Las expectativas
de los ciudadanos puestas en quien conquista el poder, inmediatamente
después de la investidura el mandatario empieza a malograrlas. Bastan
y sobran esos cien días de cortesía concedidos para que el electo
dé testimonio de algunas de sus capacidades y su disposición. Pero
no bastan para demostrar su verdadera valía, y menos su coherencia
entre lo prometido y la acción política a desarrollar. Para eso hay
que esperar a que concluya el mandato. Y entonces comprobamos que no
hay gobernante que no llegó más o menos triunfal al poder, y no lo
abandone derrotado o con una valoración muy por debajo de la que antes
de conquistarlo se le atribuyó. Lo mejor, pero también lo más triste
que le pueden dedicar sus juzgadores es, la indiferencia. Sólo los
interinos suelen librarse de la merecida maldición...
Sin embargo y en
la mayoría de los casos el saliente, en lugar de "vivir oculto";
como el filósofo Epicuro aconsejaba a sus discípulos (y por extensión
al prudente); en lugar de retirarse a un monasterio o permanecer en
casa para expiar las muchas culpas acumuladas por acción o por omisión
mientras detentó el poder, el gobernante actual tiene la osadía miserable
de seguir de algún modo gobernando en la sombra. Poco le importa, tal
es su grado de egotismo y de soberbia, esa otra ley que dice que el
gobernante ya despojado del poder sólo ha de esperar que le echen en
cara exclusivamente sus fracasos y su complicidad con los poderes de
hecho. Sus pírricos aciertos, sólo a él y a sus turiferarios importa.

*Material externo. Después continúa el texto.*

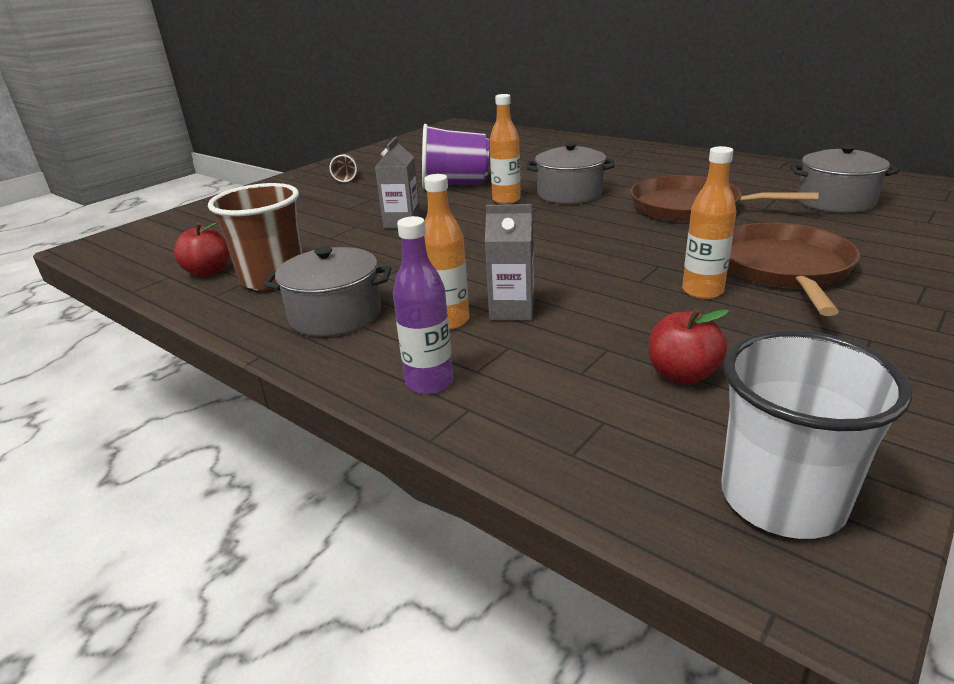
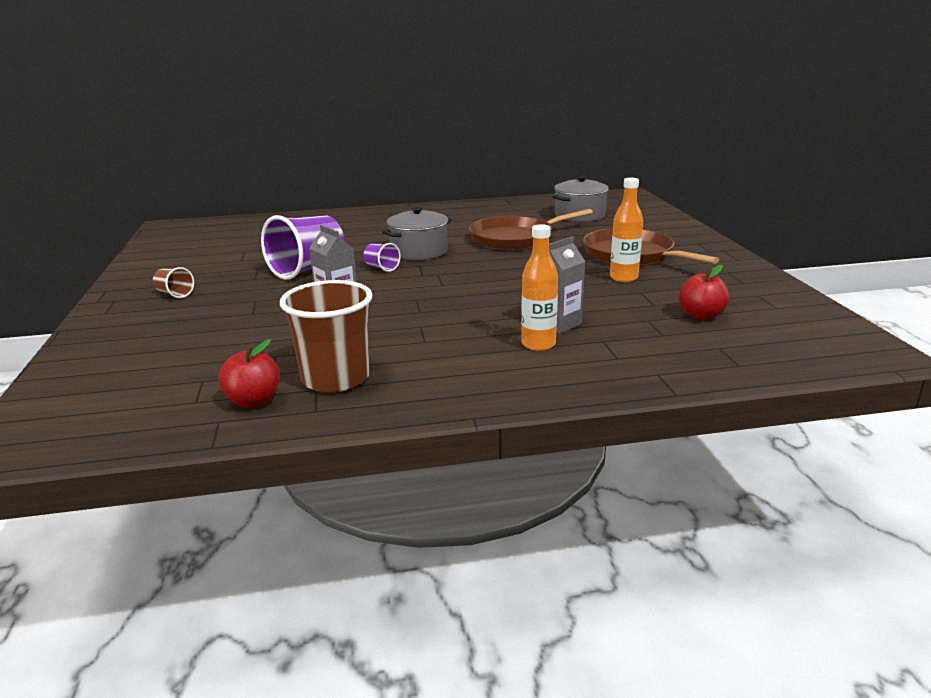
camera: 50 degrees left, 5 degrees down
(335, 315) = (457, 374): grey pot -> none
(429, 382) = (609, 374): purple bottle -> none
(506, 200) = (382, 268): orange bottle -> purple cup
(782, 499) = (825, 339): white cup -> none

De esa manera, y empeñado en seguir haciendo política entre bastidores,
de político ambicioso que fue pasa a ser un insufrible pretencioso.

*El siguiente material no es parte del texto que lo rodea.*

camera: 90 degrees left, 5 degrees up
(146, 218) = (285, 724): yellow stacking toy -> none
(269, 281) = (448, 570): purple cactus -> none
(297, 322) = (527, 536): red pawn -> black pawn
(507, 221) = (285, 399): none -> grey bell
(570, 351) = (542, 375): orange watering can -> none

Tenerse a sí mismo por indispensable a nadie honra. Sin embargo, se
siente inmune a la idea generalizada de que tanto de entre las filas
de la formación política a que pertenece, como por las filas contrarias,
como por la ciudadanía más neutral le ven como un intruso, un ansioso
entrometido.
En España tenemos
los casos flagrantes de dos de los anteriores dirigentes; dos ejemplos
vivos de inoportunidad y de enredo, y también ejemplo de cómo se puede
perder aún más dignidad después de haberla perdido en activo por
lo dicho. Con lo expuesto es corolario que cualquier gobernante, si
no se retira absolutamente de la política una vez experimentada, es
despreciable. Pues la única manera de rehabilitarse a los ojos del
mundo y de sí mismo, la única manera de redimirse de tanto daño cierto
causado es, retirándose. Este es el único modo de impedir que, de
por vida y si conserva una brizna de conciencia, le acompañe la pesadumbre
de haber contraído la obligación de indemnizar moral o materialmente
a millones de personas, y no poder hacerlo…
Y es que en tiempos
en que no sólo persiste la abominable desigualdad social que hubo siempre,
sino que la brecha entre ricos y pobres se abre más y más, es casi
imposible que no se cierna sobre el dirigente la culpa de que no es
posible gobernar sin causar grandes perjuicios para muchos o que, debiendo
haberlos evitado o aminorado, nada hizo y nada pudo hacer. Por último,
a ello se une otra sospecha: la del nepotismo, es decir, su enriquecimiento
injusto y el de sus amigos, sea mientras gobernó sea después de gobernar.
El único gobernante
que puede expiar haberlo sido o aspirar a ser perdonado por sus muchos
yerros, es aquel que desaparece por completo y para siempre de la escena
pública. ¿Hay algún político en el mundo armado de tal valor?